By Myriam Fellous-Sigrist, on 21 June 2017

The new General Data Protection Regulation (GDPR) comes into effect in May 2018. It will replace the current Directive and apply to all EU member states without the need for national legislation. The implementation will require comprehensive changes to the way in which organisations, like UCL, collect, use and transfer personal data.

Please see the UCL Data Protection Office’s guidance on the impact of the GDPR on how researchers will seek consent, on privacy notices, data breaches and more.

 

What should I know about transferring personal data to the U.S. and the new Privacy Shield agreement?

By Myriam Fellous-Sigrist, on 21 June 2017

Privacy Shield Fact SheetFollowing the agreement between the European Commission and United States in 2016, the ‘EU-US Privacy Shield’ is now in force and is therefore the main means of allowing personal data to be transferred to the US.

The EU-US Privacy Shield replaces the invalidated Safe Harbour agreement whilst providing additional obligations to protect personal data, as well as establishing annual monitoring and reporting.

Any new agreement to transfer personal data (including transient transfer) can only be done if the US recipient (this includes universities) has signed up to the Privacy Shield Framework.
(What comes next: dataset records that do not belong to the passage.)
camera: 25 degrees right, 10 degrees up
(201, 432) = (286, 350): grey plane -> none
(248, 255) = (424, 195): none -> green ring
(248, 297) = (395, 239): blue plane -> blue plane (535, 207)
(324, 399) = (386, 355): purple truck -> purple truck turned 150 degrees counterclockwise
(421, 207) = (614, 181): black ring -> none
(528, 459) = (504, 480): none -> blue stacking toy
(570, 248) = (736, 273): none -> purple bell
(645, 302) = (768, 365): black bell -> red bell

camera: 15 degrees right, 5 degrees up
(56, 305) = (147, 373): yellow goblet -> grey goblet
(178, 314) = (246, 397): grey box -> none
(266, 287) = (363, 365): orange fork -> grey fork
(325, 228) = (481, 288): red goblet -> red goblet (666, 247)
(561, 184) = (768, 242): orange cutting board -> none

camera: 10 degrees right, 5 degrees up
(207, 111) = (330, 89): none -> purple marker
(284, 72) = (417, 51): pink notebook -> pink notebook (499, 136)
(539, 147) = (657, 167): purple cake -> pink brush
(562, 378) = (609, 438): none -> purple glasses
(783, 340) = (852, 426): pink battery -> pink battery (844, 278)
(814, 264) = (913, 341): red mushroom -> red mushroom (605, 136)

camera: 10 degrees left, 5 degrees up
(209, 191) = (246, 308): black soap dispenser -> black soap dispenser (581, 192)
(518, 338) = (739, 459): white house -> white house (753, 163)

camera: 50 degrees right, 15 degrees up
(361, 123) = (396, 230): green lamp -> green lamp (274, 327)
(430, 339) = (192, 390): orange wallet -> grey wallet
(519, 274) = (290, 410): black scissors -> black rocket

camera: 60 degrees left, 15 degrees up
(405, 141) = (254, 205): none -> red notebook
Researchers planning on transferring data to the US to a recipient that has not signed up to the Privacy Shield Framework, or who are already working under an existing Safe Harbour agreement, should contact the UCL Data Protection Office (data-protection@ucl.ac.uk).

Further information about the EU-US Privacy Shield can be found on the UCL Data Protection webpages.

What is a DOI?

By Daniel Van Strien, on 17 February 2017

What is a DOI?

DOI stands for ‘Digital Object Identifier’. A DOI is an alphanumeric string assigned to an object which allows for an object to be identified over time. Often a DOI will be presented as a link which looks like: https://doi.org/10.1109/5.771073. A DOI will always point (link) to the current location for an object. A DOI is similar to a URL but unlike a URL a DOI will take you to the correct object even if the object is moved.

Why should I use a DOI?

A DOI is useful for citing your data in journal articles and other publications, it makes it easier for other people to cite your data and makes your data more discoverable. Most of us have had experience of following a link on a website to arrive on a 404 landing page. A DOI aims to avoid this happening with your research data. The use of a DOI or another persistent identifier is often a requirement of research funder policies on sharing underlying data.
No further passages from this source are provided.